L'ennui, c'est que cette politique centrée sur la stratégie interne de la chancelière et de la CDU est fort risquée. A au moins deux niveaux. Au plan économique d'abord. Alors que la BCE ne cesse d'envoyer des messages pour faire entendre qu'elle ne peut pas tout faire seule pour la reprise en zone euro, le maintien de la politique d'austérité et de sa « cage de fer » institutionnelle conduit à renforcer les tendances déflationnistes du continent et à affaiblir sa reprise. Sans vraie dynamique externe durable, le durcissement allemand risque, comme en 2012 et 2013, de coûter cher à l'économie européenne.

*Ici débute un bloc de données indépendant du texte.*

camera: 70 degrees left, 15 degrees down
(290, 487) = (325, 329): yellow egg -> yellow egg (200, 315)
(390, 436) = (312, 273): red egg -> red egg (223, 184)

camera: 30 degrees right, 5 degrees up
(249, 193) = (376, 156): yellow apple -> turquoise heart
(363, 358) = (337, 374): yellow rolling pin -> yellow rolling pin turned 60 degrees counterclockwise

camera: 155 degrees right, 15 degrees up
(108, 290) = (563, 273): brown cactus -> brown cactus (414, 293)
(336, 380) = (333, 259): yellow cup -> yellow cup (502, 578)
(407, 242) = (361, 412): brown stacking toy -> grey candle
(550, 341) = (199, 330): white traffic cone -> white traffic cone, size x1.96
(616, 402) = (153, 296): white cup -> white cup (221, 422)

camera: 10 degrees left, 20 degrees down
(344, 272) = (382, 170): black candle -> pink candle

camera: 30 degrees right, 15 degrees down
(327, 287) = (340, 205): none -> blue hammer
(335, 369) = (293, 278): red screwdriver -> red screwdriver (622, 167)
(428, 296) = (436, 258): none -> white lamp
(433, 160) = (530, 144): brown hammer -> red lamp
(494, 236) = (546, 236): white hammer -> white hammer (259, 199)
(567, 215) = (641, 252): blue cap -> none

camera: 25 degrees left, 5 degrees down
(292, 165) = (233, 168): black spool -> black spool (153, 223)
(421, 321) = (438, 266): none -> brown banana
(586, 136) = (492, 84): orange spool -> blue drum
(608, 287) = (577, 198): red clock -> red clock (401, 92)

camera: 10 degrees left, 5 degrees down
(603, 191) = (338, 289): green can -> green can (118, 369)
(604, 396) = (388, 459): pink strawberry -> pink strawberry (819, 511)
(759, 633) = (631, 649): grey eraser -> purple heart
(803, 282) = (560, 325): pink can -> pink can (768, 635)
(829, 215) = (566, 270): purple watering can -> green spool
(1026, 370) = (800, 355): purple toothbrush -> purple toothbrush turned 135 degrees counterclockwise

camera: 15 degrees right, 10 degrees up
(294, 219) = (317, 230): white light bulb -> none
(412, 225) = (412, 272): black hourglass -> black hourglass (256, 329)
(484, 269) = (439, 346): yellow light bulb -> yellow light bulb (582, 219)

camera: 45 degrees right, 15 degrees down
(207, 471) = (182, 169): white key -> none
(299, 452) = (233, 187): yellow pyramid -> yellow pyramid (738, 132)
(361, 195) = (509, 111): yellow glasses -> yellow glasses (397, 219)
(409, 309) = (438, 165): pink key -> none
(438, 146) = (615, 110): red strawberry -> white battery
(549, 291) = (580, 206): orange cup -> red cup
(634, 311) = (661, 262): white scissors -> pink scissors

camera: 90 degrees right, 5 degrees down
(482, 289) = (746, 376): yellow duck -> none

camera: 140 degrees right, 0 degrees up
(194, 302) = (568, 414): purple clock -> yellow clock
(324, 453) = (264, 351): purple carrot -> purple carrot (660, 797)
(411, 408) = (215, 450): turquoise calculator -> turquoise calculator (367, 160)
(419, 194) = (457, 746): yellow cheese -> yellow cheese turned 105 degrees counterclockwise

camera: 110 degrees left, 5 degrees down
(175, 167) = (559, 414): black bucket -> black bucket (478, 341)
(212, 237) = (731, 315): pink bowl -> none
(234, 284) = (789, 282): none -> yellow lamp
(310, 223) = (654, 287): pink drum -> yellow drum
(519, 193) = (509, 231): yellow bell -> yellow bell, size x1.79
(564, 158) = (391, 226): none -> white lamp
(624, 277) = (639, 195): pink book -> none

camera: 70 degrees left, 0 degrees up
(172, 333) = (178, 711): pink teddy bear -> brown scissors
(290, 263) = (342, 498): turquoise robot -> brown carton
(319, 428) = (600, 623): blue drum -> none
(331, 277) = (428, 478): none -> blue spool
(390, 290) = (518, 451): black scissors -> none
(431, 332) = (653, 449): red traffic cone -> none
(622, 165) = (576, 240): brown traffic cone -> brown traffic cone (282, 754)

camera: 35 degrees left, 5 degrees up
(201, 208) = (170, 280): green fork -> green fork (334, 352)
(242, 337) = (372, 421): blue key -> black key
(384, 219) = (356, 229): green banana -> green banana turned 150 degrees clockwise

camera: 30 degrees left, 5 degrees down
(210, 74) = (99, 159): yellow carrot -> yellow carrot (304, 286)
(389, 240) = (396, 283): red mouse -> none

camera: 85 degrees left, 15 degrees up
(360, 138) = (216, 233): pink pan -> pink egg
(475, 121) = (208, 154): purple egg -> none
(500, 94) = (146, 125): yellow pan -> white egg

Les risques politiques du choix de la chancelière

Sur le plan politique, le risque n'est pas moindre. Angela Merkel prend le risque d'ignorer le message du 25 mai en dehors des frontières allemandes. Du reste, n'a-t-elle pas décidé de s'allier avec les premiers ministres parmi les plus impopulaires du continent ? Les partis des premiers ministres britannique, néerlandais et suédois ont tout trois fini troisième lors des élections européennes, subissant des défaites inédites. En mettant fin rapidement au mythe du Spitzenkandidat, autrement dit des candidats à la présidence de la Commission, elle contribue à affaiblir le parlement européen et à renforcer encore le discours eurosceptiques. Enfin, Angela Merkel décide de tourner le dos au message envoyé depuis le sud du continent où partout on a rejeté l'austérité, soit en espérant un changement de politique grâce à Matteo Renzi, soit en dénonçant les politiques menées (en France ou en Grèce). Ici, Angela Merkel prend un risque considérable, celui de renforcer potentiellement le vote eurosceptique en France et en Italie. Ce serait un prix considérable à payer pour contenir la colère d'une poignée de conservateurs allemands. Mais, comme souvent, la priorité de la chancelière demeure son agenda national et non européen.